Fueled by cash from unions and wealthy Minnesotans, the Alliance poured nearly $2 million into independent expenditures in targeted legislative races last year.

Only the DFL Party, with $3.5 million in independent spending on legislative races, spent more in 2012.

Legislators, stunned at the level of outside money pouring into their races, are working to take back their races.

In the waning hours of this year's legislative session, Gov. Mark Dayton and a bipartisan majority of legislators approved higher spending and contribution limits for Minnesota candidates — the first increase in more than a decade.

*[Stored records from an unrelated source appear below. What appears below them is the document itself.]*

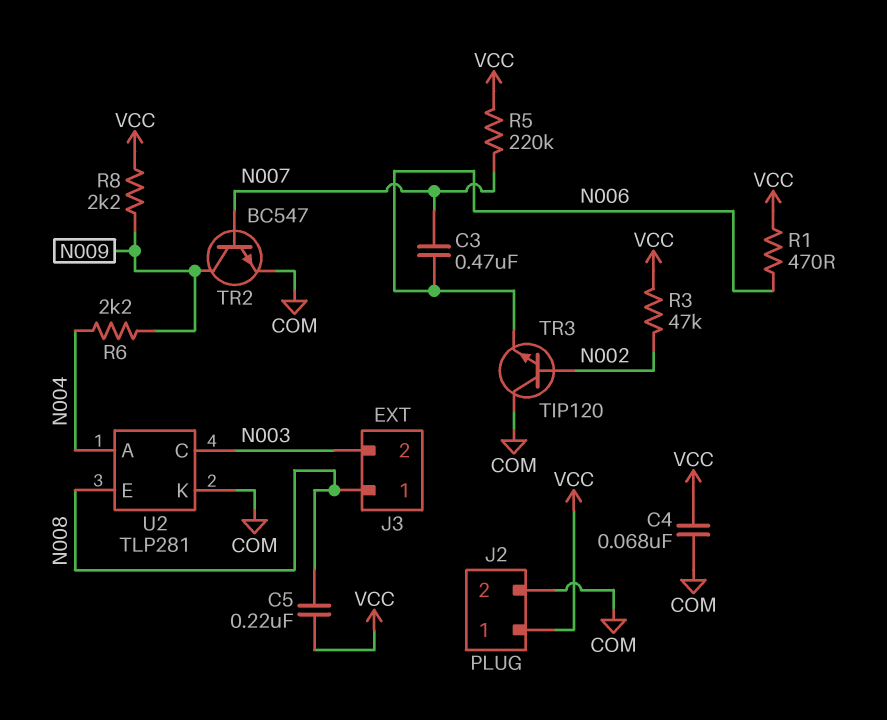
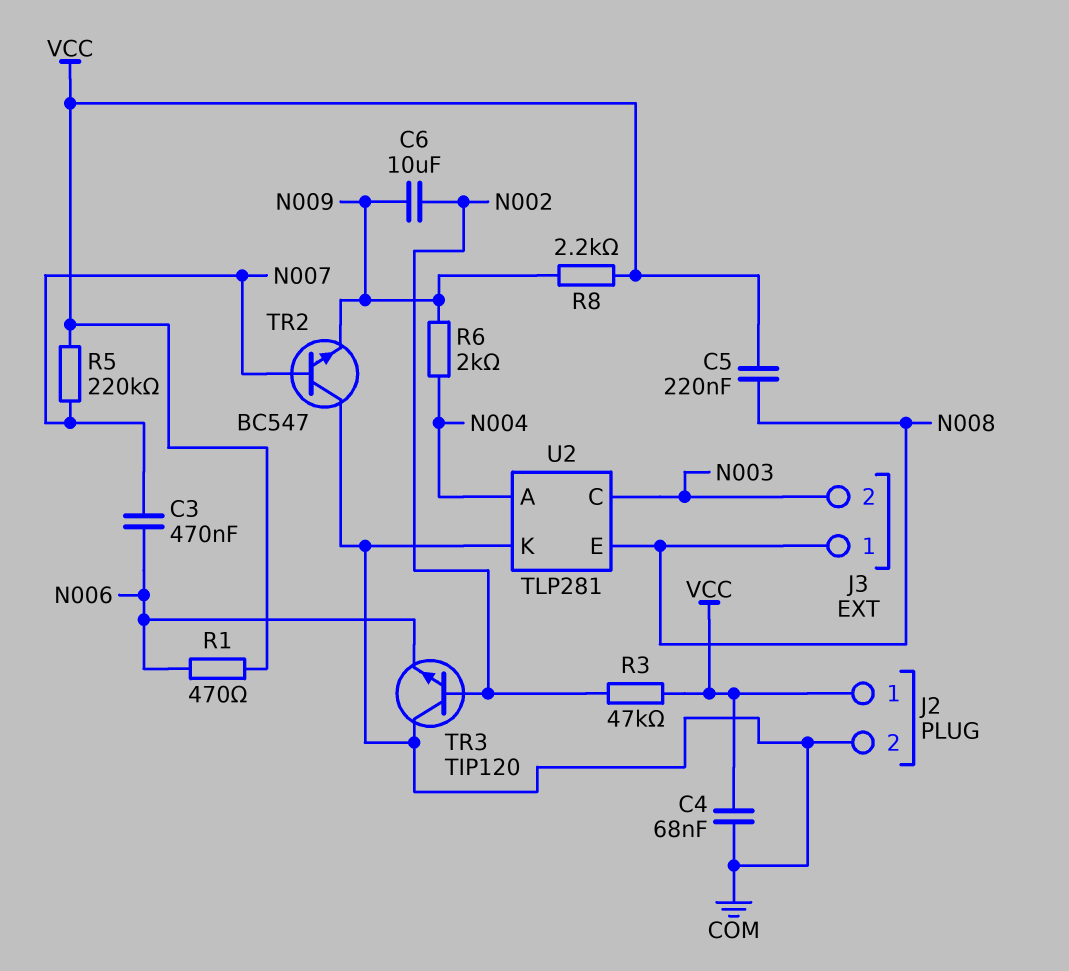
C6: none -> 10uF (N002, N009)
R6: 2.2k (N004, N009) -> 2k (N004, N009)
TR2: NPN BC547 (B N007, C N009, E COM) -> NPN BC547 (B N007, C COM, E N009)

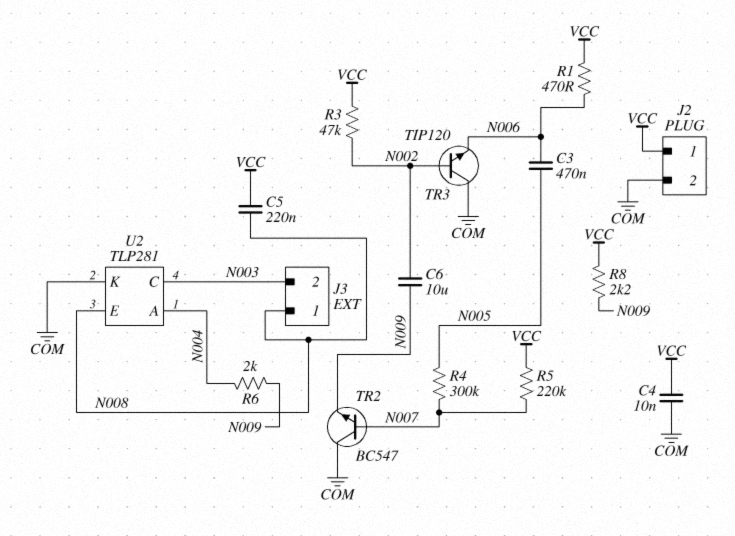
C3: 470nF (N006, N007) -> 470nF (N005, N006)
C4: 68nF (COM, VCC) -> 10nF (COM, VCC)
R4: none -> 300k (N005, N007)

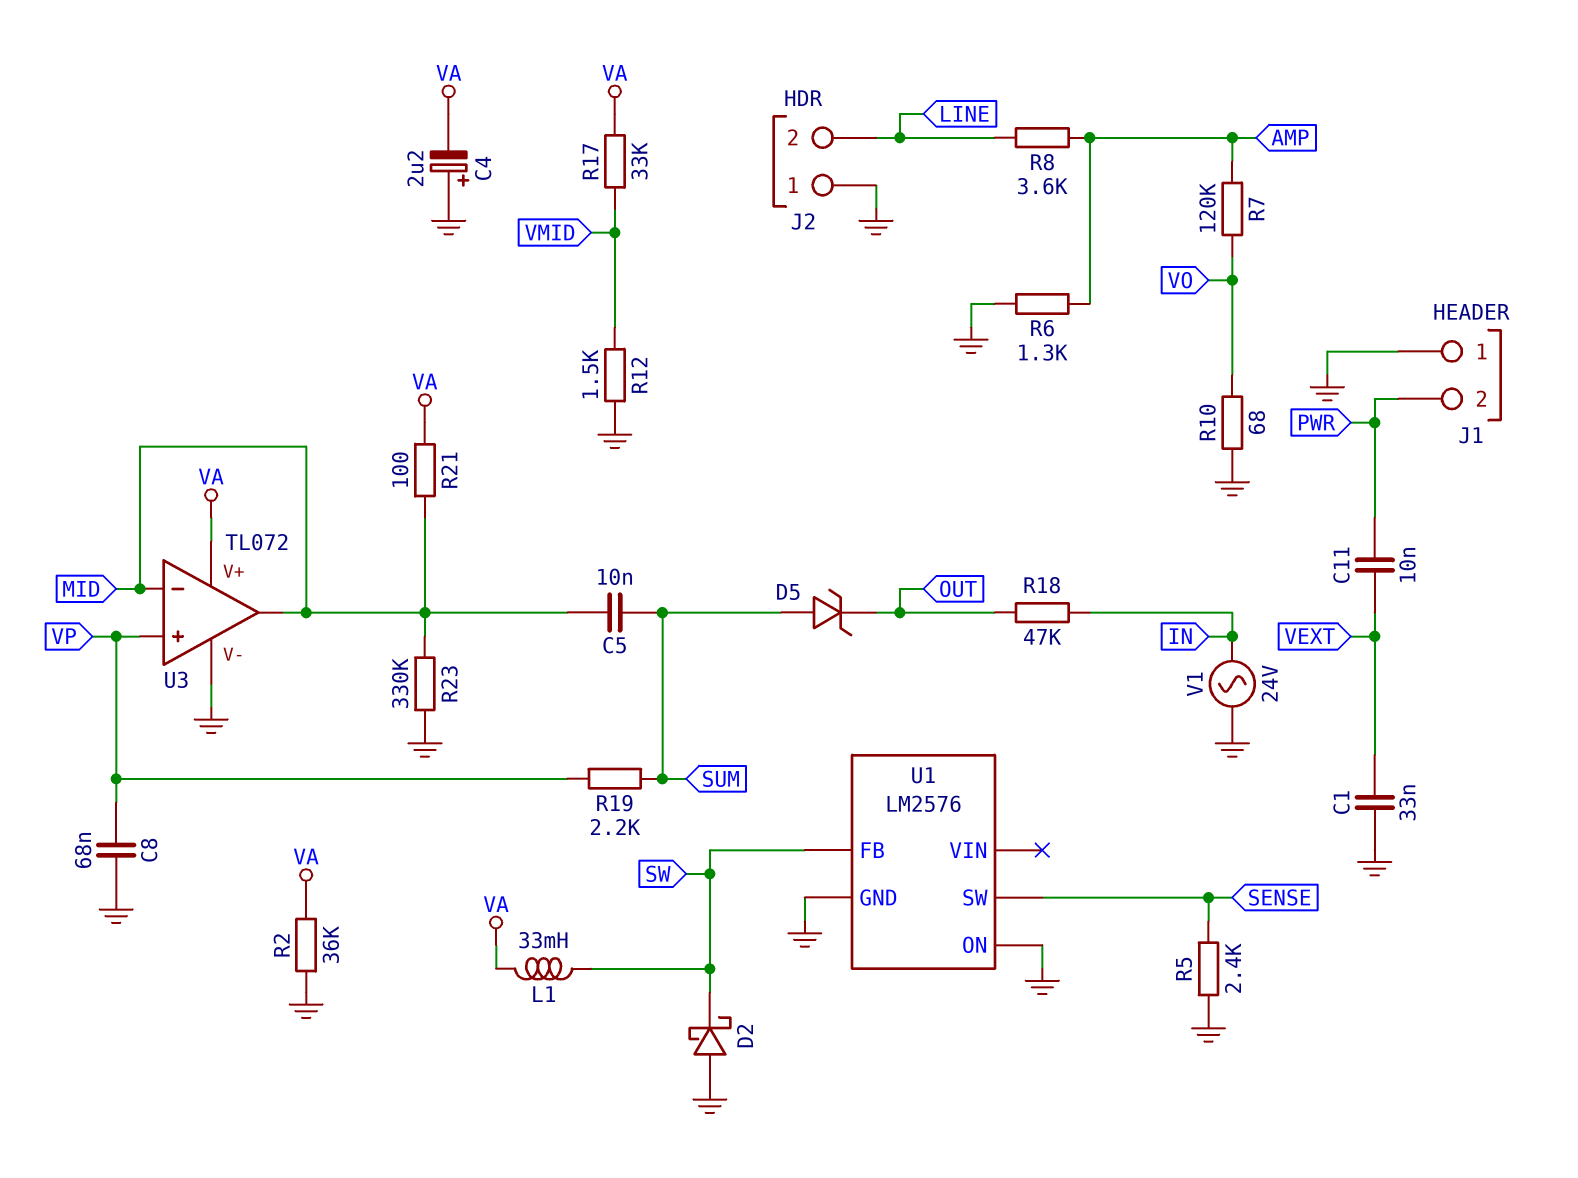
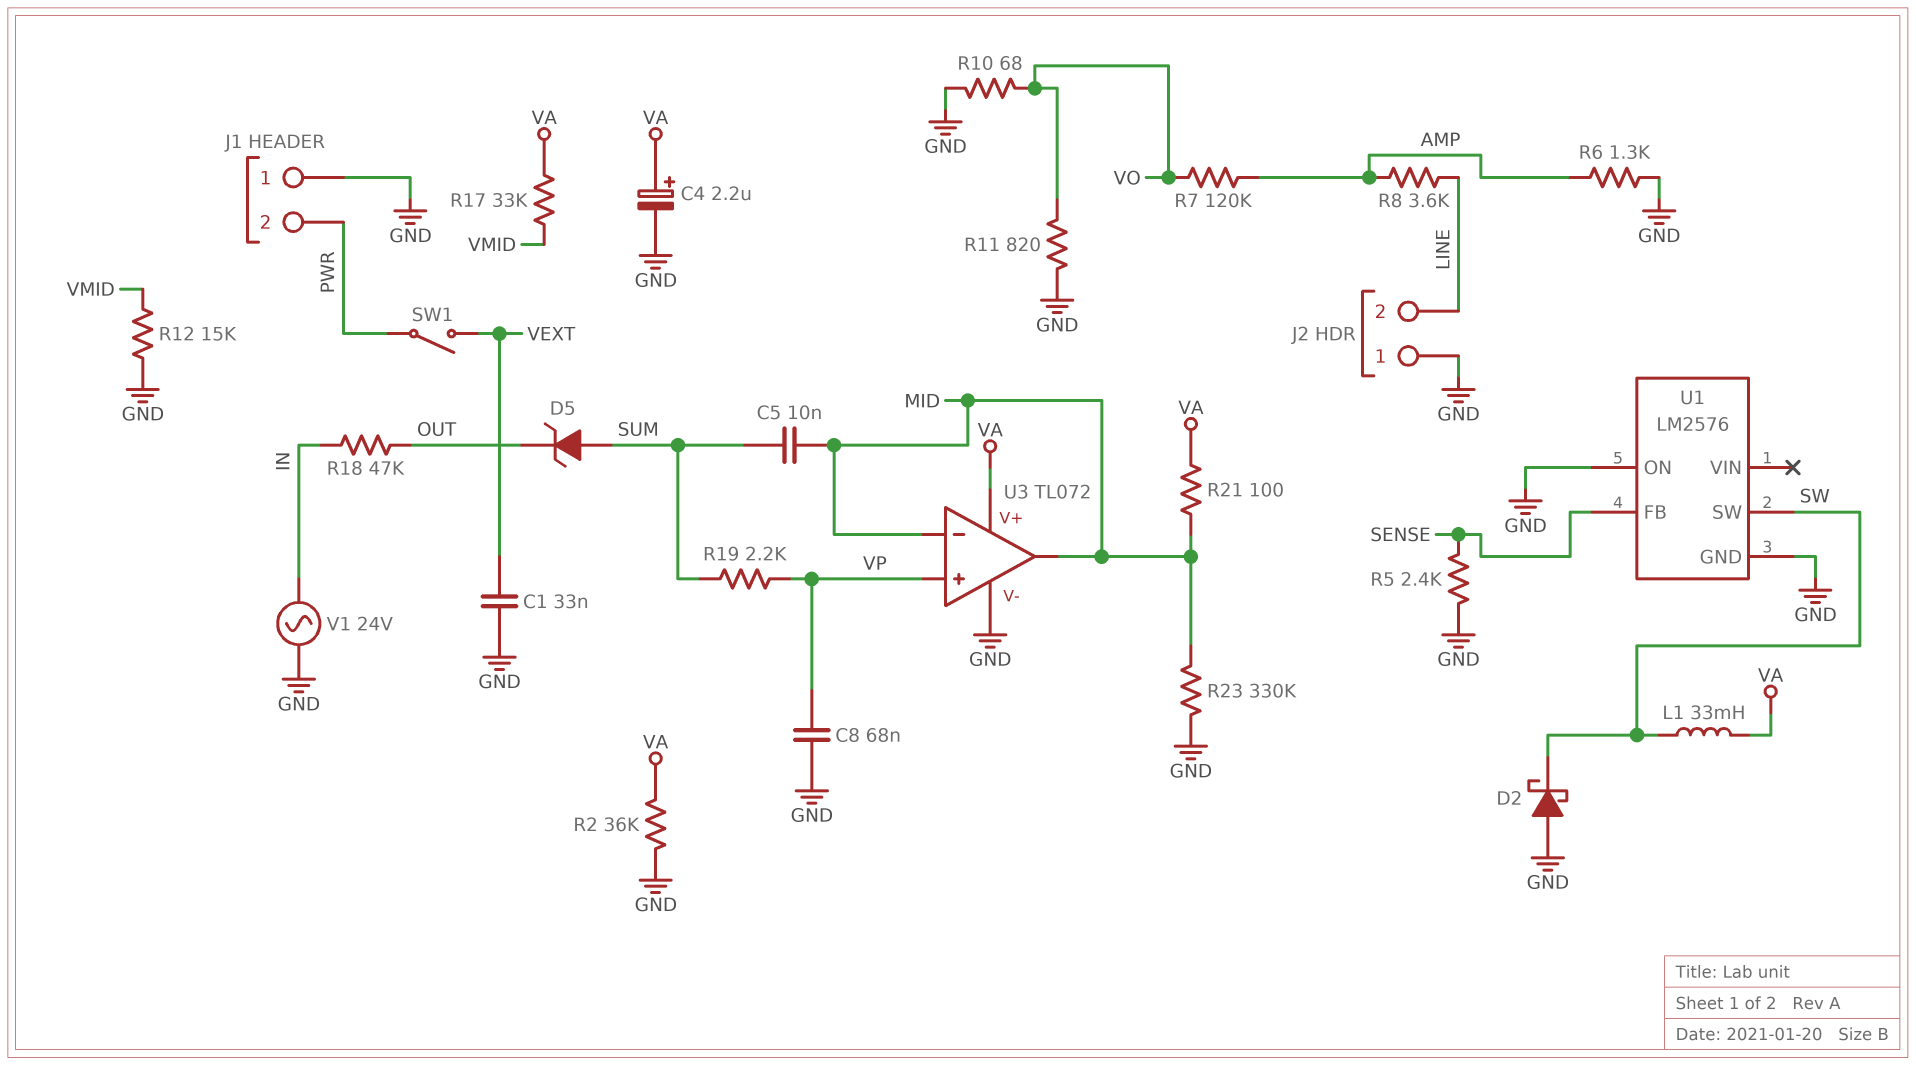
C4: 2.2uF (plus GND, minus VA) -> 2.2uF (plus VA, minus GND)
C11: 10nF (PWR, VEXT) -> none
R11: none -> 820 (GND, VO)
R12: 1.5k (GND, VMID) -> 15k (GND, VMID)
SW1: none -> switch (PWR, VEXT)
U1 pin FB: SW -> SENSE
U1 pin SW: SENSE -> SW

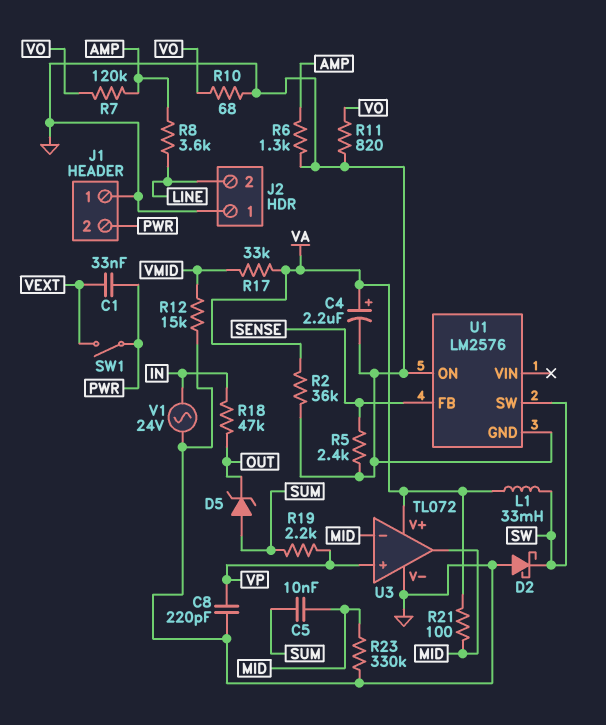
C1: 33nF (GND, VEXT) -> 33nF (PWR, VEXT)
C8: 68nF (GND, VP) -> 220pF (GND, VP)

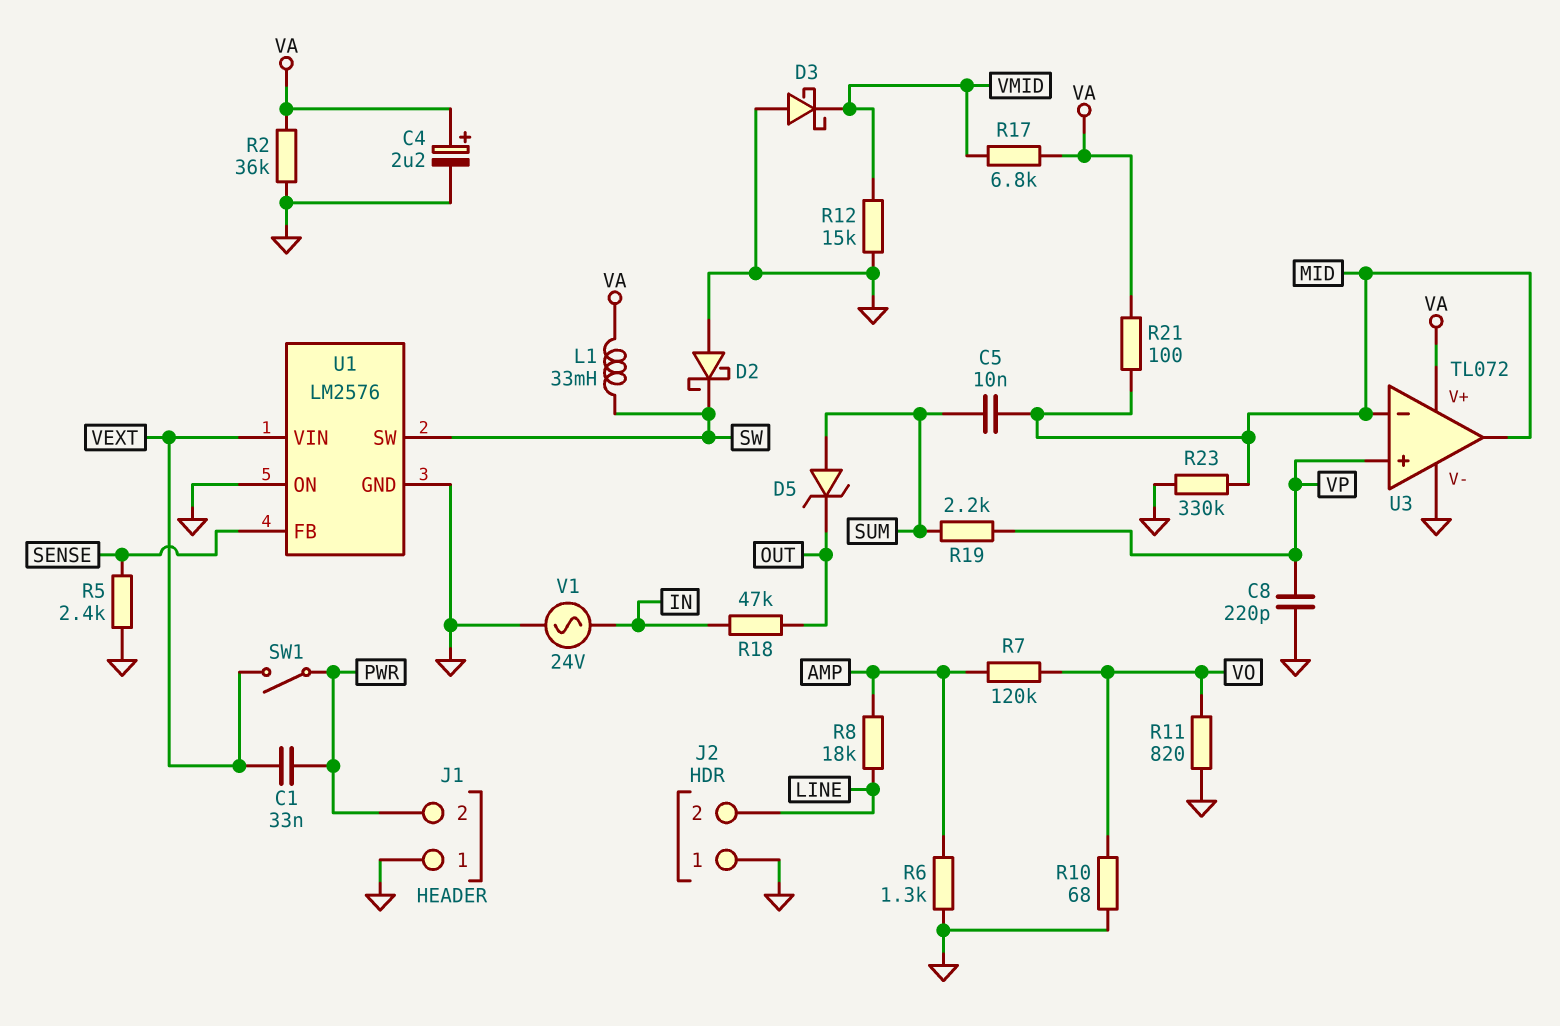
D3: none -> schottky (A GND, K VMID)
R8: 3.6k (AMP, LINE) -> 18k (AMP, LINE)
R17: 33k (VA, VMID) -> 6.8k (VA, VMID)
U1 pin VIN: none -> VEXT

Those new limits raise the amount individuals can give to House candidates by nearly 70 percent. House candidates now can also spend $60,000 — up from $41,000 — and still get campaign subsidies. Similar increases were approved for other candidates as well.

"This is a direct reaction to the large amounts of money that are being spent by third parties in elections that leave candidates, very often, without the ability to have very much of a voice in their own elections," Rep. Ryan Winkler, DFL-Golden Valley, said during debate on the issue.

The effect of PACs

Ten years ago, parties and political action committees (PACs) sought influence by donating money directly to the candidates, giving those on the ballot power over how the money was spent.

Now those groups spend the cash themselves, giving them tight control over the tone and timing of political messages.

In the Dorholt-Banaian contest, the race to represent a district of fewer than 40,000 residents and 81 square miles drew money from labor groups, the DFL Party, the national super PAC Progressive Kick, the state House Republican Campaign Committee, the pro-Republican Minnesota's Future and other assorted business and liberal interests.

In that race, groups trying to get Dorholt elected spent about $300,000 and those rooting for Banaian spent about $200,000.

Republican interests were outgunned that year not just in that district, but in most other competitive races.

The Star Tribune's analysis showed that Democratic interests outspent Republican groups in 25 of the 40 most expensive contests. In those races, Democratic groups spent $6.9 million — 20 percent more than the $5.8 million mustered by Republican groups.

While money is not the only determining factor, DFLers swept to victory in 32 of those races, with Republicans winning eight.